Les seniors européens sont-ils heureux dans leur travail ? Une étude exploitant l'enquête européenne Share (voir encadré page 45) et portant sur la population des 50-64 ans en emploi dans onze Etats apporte sur ce thème des éléments de comparaison entre pays. Elle passe en revue les facteurs susceptibles d'expliquer les écarts de satisfaction observés, en s'attachant en particulier à évaluer le rôle des conditions de travail et celui de la santé.

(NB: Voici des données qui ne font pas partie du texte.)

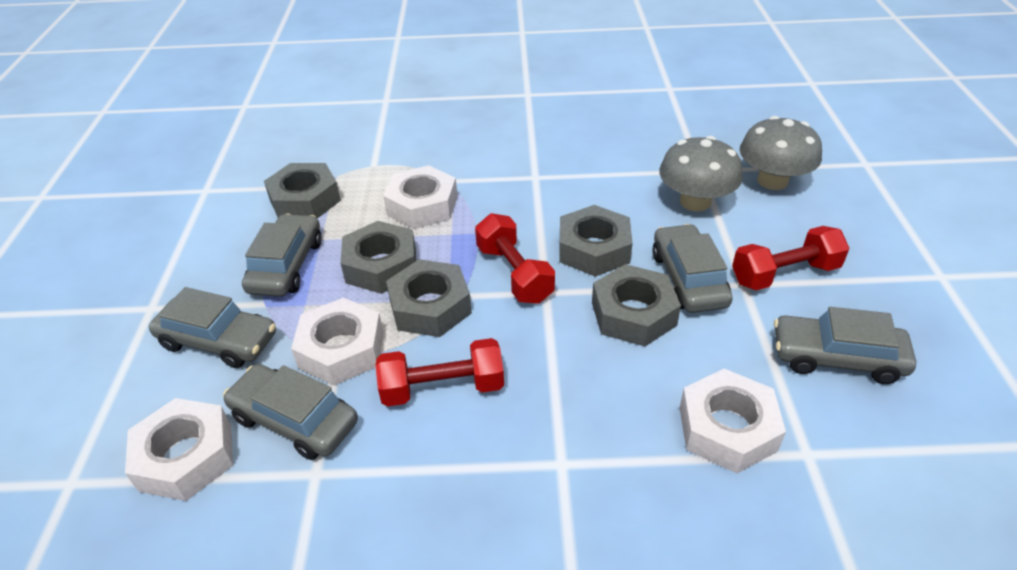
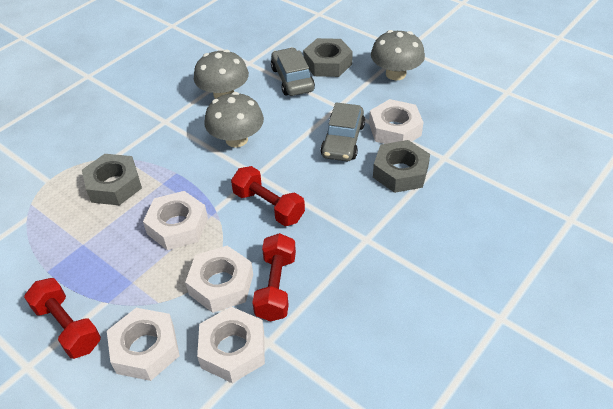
grey car: 5 -> 2
grey mushroom: 2 -> 3
grey nut: 5 -> 3
white nut: 4 -> 5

La question de la satisfaction des seniors dans leur travail comporte un enjeu politique majeur : celui de leur maintien en emploi, notamment quand leur santé est fragile. Les objectifs d'augmentation du taux d'emploi des 55-64 ans fixés par l'Union européenne ne sont plus guère contestés, du fait des besoins de financement des retraites et de l'allongement de l'espérance de vie en bonne santé. Mais les débats sont vifs sur leur mise en oeuvre et les stratégies à adopter pour reculer le départ en retraite dans les pays où les taux d'emploi des seniors sont très faibles - pays parmi lesquels figure la France (voir graphique ci-contre). Quel sera alors l'effet de politiques visant à allonger la durée d'activité sur les seniors de santé fragile et/ou subissant des conditions de travail pénibles ? On peut craindre, en particulier, une accentuation des contraintes qu'ils subissent si les mesures restreignant les possibilités de sortie de l'emploi ne s'accompagnent pas de dispositions promouvant leur employabilité et l'aménagement des postes de travail.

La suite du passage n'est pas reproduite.